Eu lembro-me daquelas noites em que me aninhava em ti na cama e ouvia
as tuas confidências e sonhos secretos - acreditava que a vida não poderia
ser mais perfeita.
Nós os dois fazíamos longos passeios e corridas no parque, andávamos de
carro, e parávamos para um gelado (eu ganhava só a bolachinha porque
"gelado não faz bem aos cães" - dizias tu) e eu apanhava longos banhos de
sol enquanto aguardava a tua volta para casa ao final do dia. Aos poucos
passaste a gastar mais tempo no trabalho com a tua carreira e levavas mais
tempo a procurar uma companheira humana. Eu esperei por ti
pacientemente, confortei todas as tuas mágoas e desilusões, nunca te
repreendi pelas más escolhas que tomaste, e vibrei de alegria nas tuas
chegadas a casa e quando te apaixonaste... Ela, agora tua esposa, não é
uma "apreciadora de cães" - ainda assim eu recebi-a na nossa casa, tentei
mostrar-lhe afeição, e obedeci-lhe. Sentia-me feliz porque tu estavas feliz.

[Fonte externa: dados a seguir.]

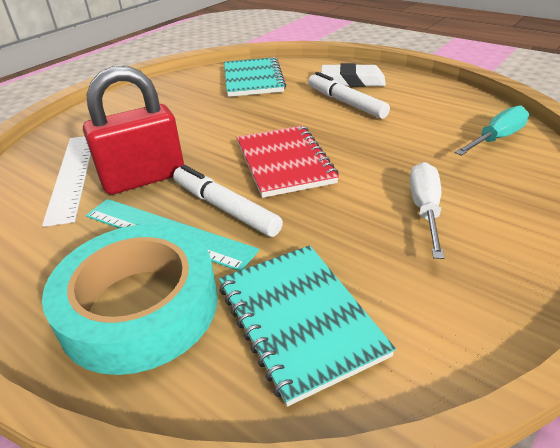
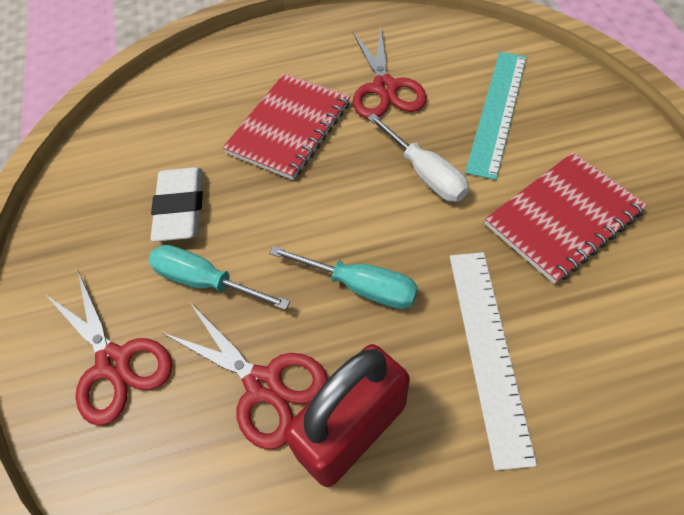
red notebook: 1 -> 2
red scissors: 0 -> 3
turquoise notebook: 2 -> 0
turquoise screwdriver: 1 -> 2
turquoise tape: 1 -> 0
white marker: 2 -> 0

Então vieram os bebés humanos e eu reparti contigo o entusiasmo. Eu
estava fascinada pelos seus tons rosados, os seus cheiros, e queria muito
tratar deles também. Mas ela e tu tinham medo de que eu pudesse magoálos,
e eu passei a maior parte do tempo a ser expulsa para outra sala, ou
para a minha casotinha... Oh, como eu queria tê-los amado, mas eu torneime
numa "prisioneira do amor."
À medida que foram crescendo, tornei-me amiga deles. Eles agarravam-se
ao meu pêlo e levantavam-se sobre perninhas trôpegas, enfiavam os dedos
nos meus olhos, examinavam as minhas orelhas, e davam beijos no meu
nariz. Eu adorava isso tudo, e o toque das suas mãozinhas – porque os teus
toques agora eram tão raros – e eu teria-os defendido com a minha própria
vida, se fosse preciso. Eu esgueirava-me para as suas camas e juntos
esperávamos pelo barulho do teu carro de regresso.

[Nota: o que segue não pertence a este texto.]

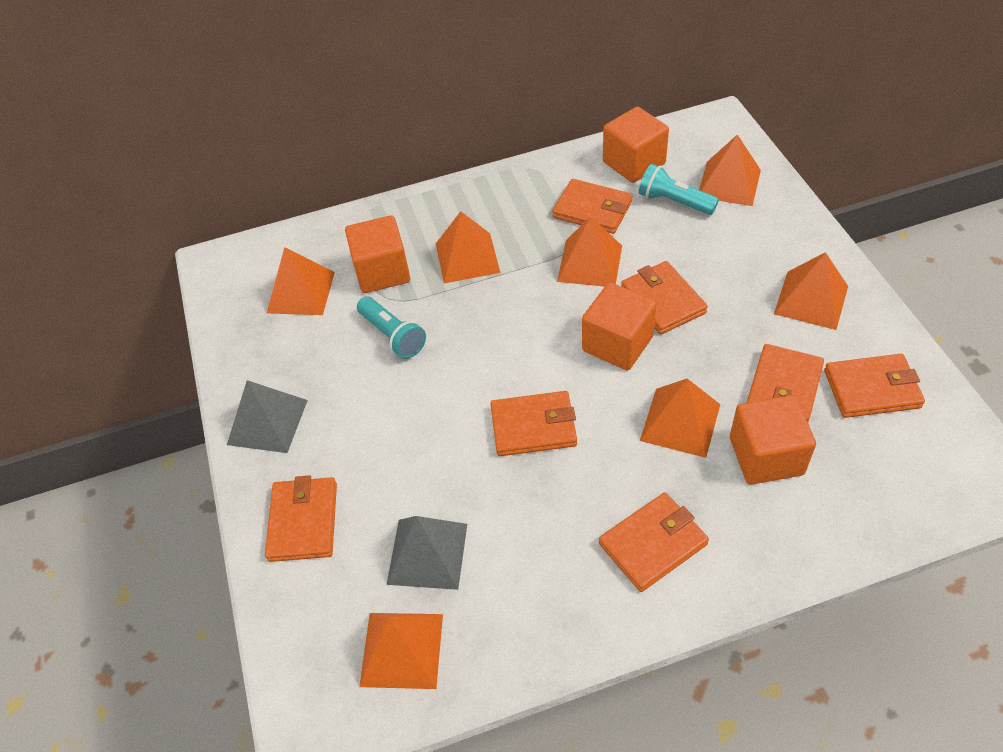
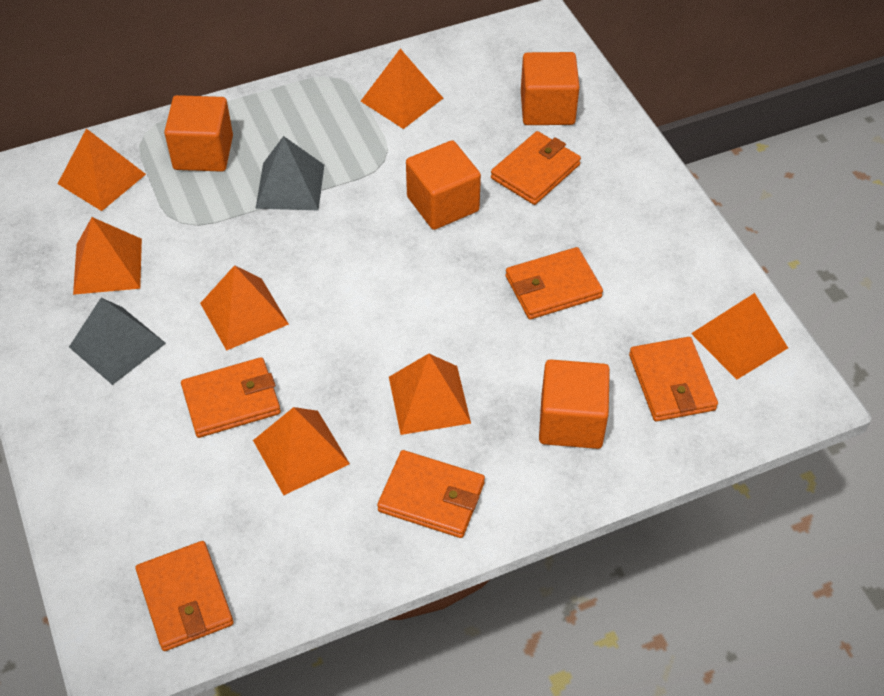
orange wallet: 7 -> 6
turquoise flashlight: 2 -> 0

Houve uma altura, quando alguém perguntava se tinhas um cachorro, em
que tu tiravas uma foto minha da tua carteira e contavas histórias sobre
mim. Nos últimos anos tu apenas respondias "sim" e mudavas de assunto.

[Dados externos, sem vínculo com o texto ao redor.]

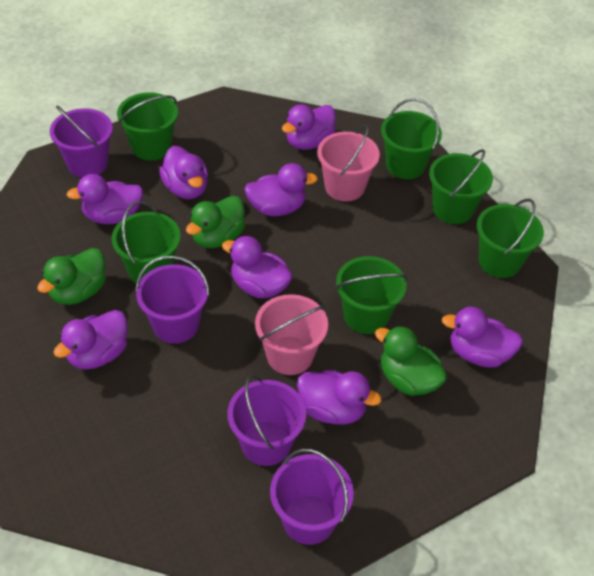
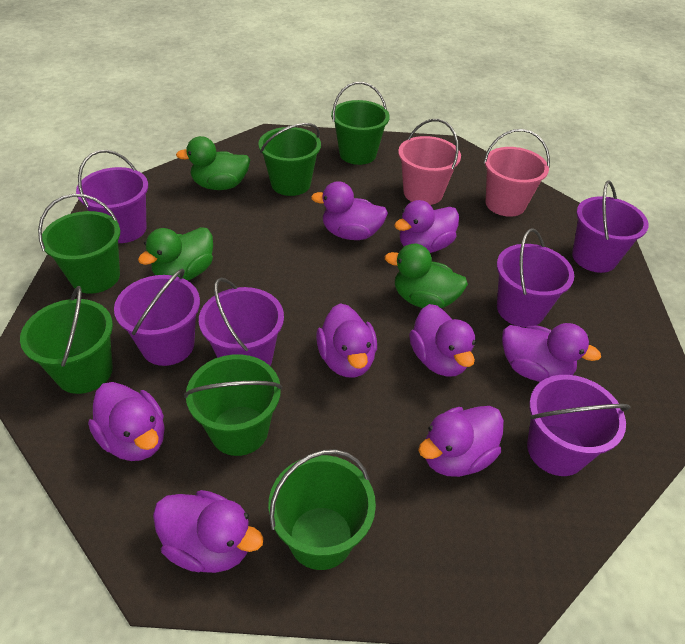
purple bucket: 4 -> 6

Eu passei de "teu cão" para "apenas um cão" e tu reclamavas de cada gasto
que tinhas comigo. Agora tu tens uma nova oportunidade de carreira noutra
cidade, e vocês irão mudar-se para um apartamento onde não são
permitidos animais. Tu tomaste a decisão acertada para a tua "família",
mas houve uma altura em que eu era a tua única família.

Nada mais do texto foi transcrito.